Cyprinid herpesvirus 1

Virus classification
- (unranked): Virus
- Realm: Duplodnaviria
- Kingdom: Heunggongvirae
- Phylum: Peploviricota
- Class: Herviviricetes
- Order: Herpesvirales
- Family: Alloherpesviridae
- Genus: Cyvirus
- Species: Cyvirus cyprinidallo1
- Synonyms: Cyprinid herpesvirus 1; CyHV1;

= Cyprinid herpesvirus 1 =

Species of virus

Cyprinid herpesvirus 1 (CyHV1) is a species of virus in the genus Cyvirus, family Alloherpesviridae, and order Herpesvirales.

CyHV1 causes carp pox, also known as epithelioma papillosum in common carp (Cyprinus carpio). Cases of CyHV1 are found worldwide and the observed symptoms as a result of infection are both systemic and highly lethal. Evaluations of virus production in relation to temperature demonstrated temperature's influence on pathogenicity and replication. This, combined with CyHV1's high mortality rate, may have implications on the common carp population as water temperatures warm with increasing global temperatures.

== Background ==
Although the symptoms that appear in common carp as a result of CyHV1 have been noted for centuries, the virus was only isolated and classified as a herpesvirus in 1985. It is the first of the Cyprinid herpesviruses to be discovered. Viral etiology dates back to 1907, however, isolation was not successful until 1985. CyHV1 has yet to be cultured, likely because of host and tissue specificity associated with most herpesviruses.

== Genome ==
Whole genome sequencing revealed that the Cyprinid herpesvirus 1 genome is approximately 291,144 bp, however, this number may be variable due to tandem reiterations. Heterogeneous genome size is often observed in other species of herpesviruses. These short yet complex tandem reiterations are most often seen in the terminal direct repeats; the most prevalent being the telomere-like repeats located towards the genome ends. Although this is characteristic of all Cyvirus species, the telomere-like repeats are the biggest in CyHV1.
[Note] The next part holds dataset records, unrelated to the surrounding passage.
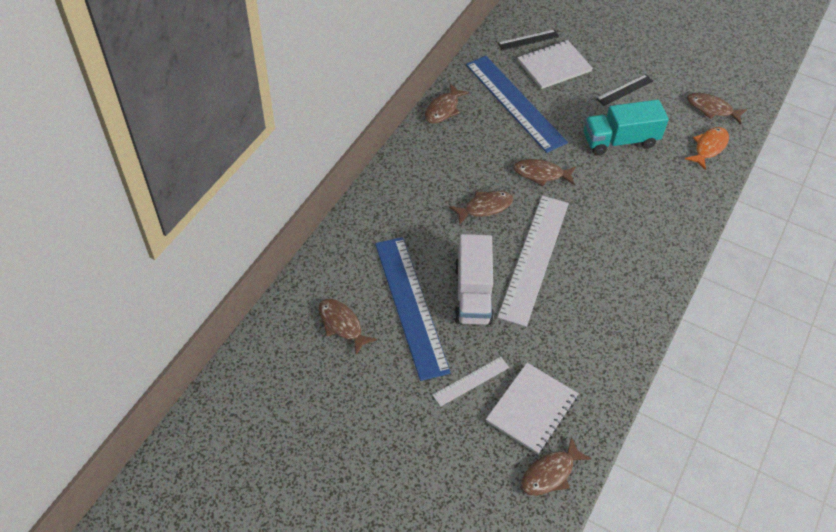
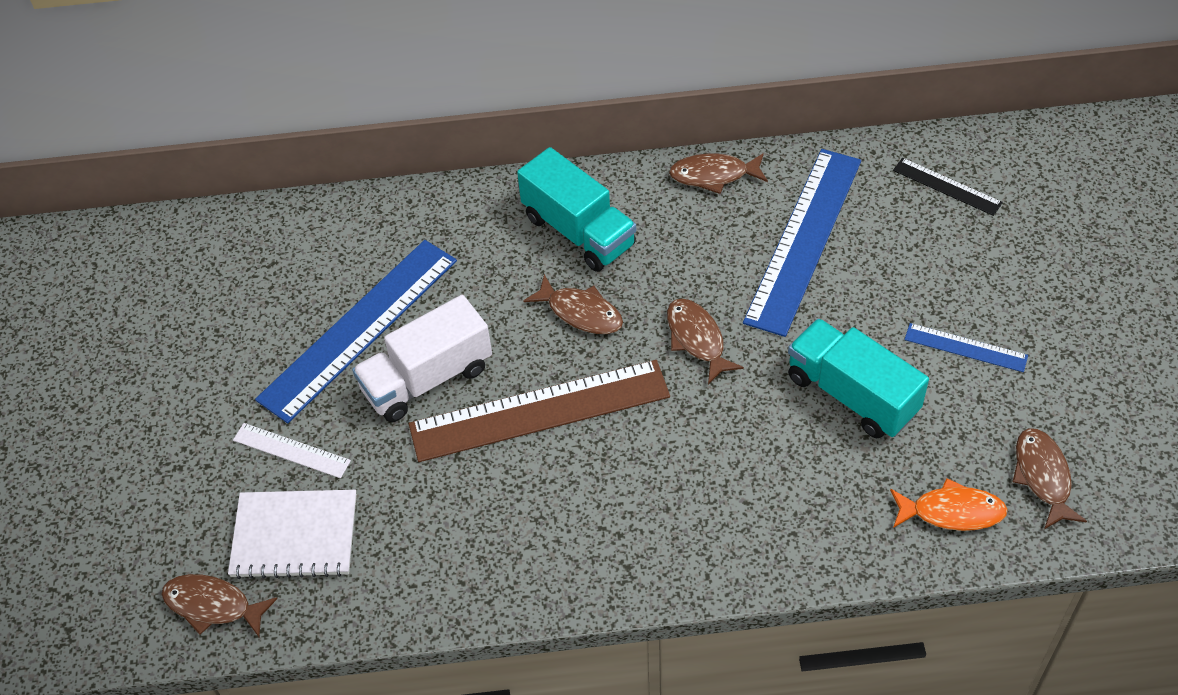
camera: 60 degrees right, 0 degrees up
(342, 325) = (281, 282): brown fish -> none
(430, 178) = (578, 231): none -> turquoise truck
(534, 258) = (539, 411): white ruler -> brown ruler
(554, 66) = (925, 242): white notebook -> none
(624, 90) = (965, 348): black ruler -> blue ruler

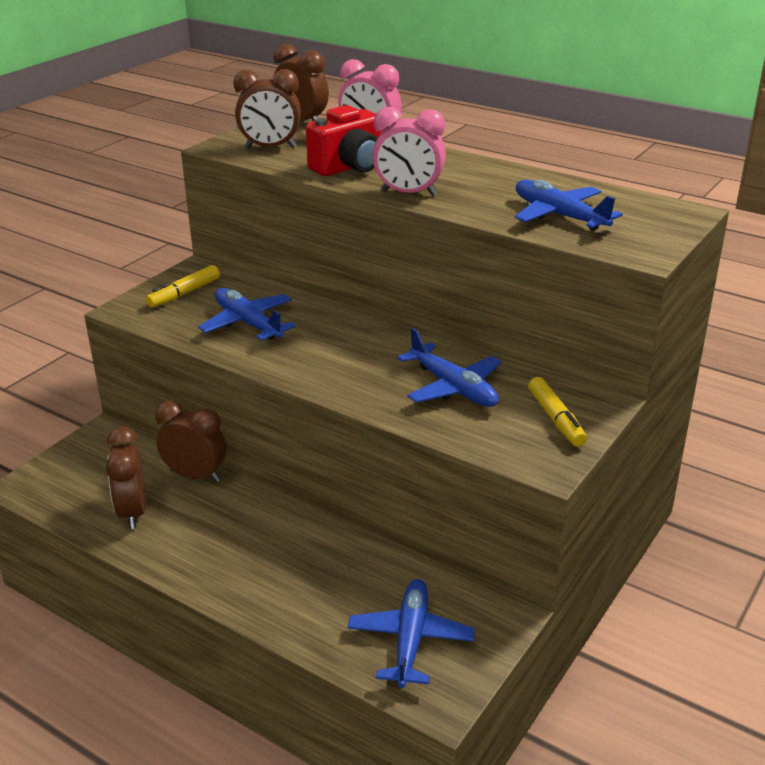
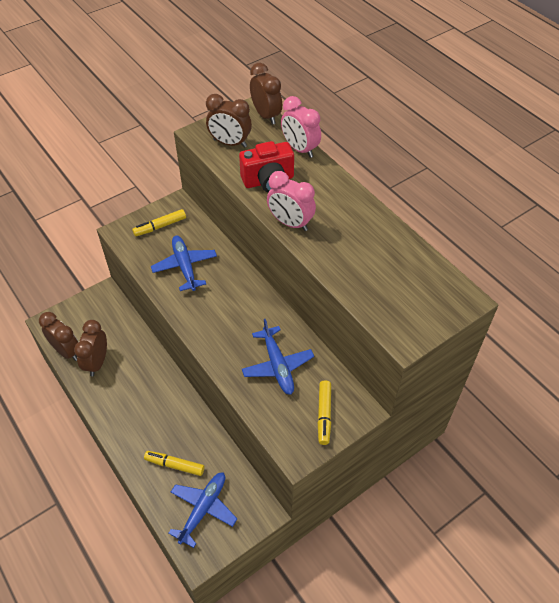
camera: 20 degrees right, 20 degrees up
(195, 476) = (141, 345): brown clock -> brown clock (67, 351)
(332, 599) = (175, 465): none -> yellow marker
(559, 216) = (375, 278): blue plane -> none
The CyHV1 virus has approximately 143 open reading frames (ORFs) in the genome and splicing between protein-coding regions affects 8 of these ORFs. Five gene families have been identified. CyHV1 has multiple genes from each of the ORF2, TNFR, ORF25, RING, and JUNB families. The JUNB family is not seen in other species of Cyvirus and is the first reported JUNB-related sequence found in herpesviruses. JUNB is an oncogene, which may play a role in tumour development as a result of infection with CyHV1.

== Pathology ==
There appear to be two systemic phases of infection, acute and recurring. The initial acute phase is lethal, and survivors often experience the recurring, non-lethal proliferative epidermal phase.

Common carp infected with Cyprinid herpesvirus 1 have been shown to exhibit atypical swimming behaviours, protrusion of the eyes from their cavities, darkening of the skin, and hemorrhaging across the body and the operculum. In the fish that were approaching death, they were observed to have tissue death in the liver, kidney, and intestines. Some of the necrotic cells had been observed to have Cowdry Type A intranuclear inclusion bodies. Infection is more commonly characterized by epidermal tumour growths and hyperplasia.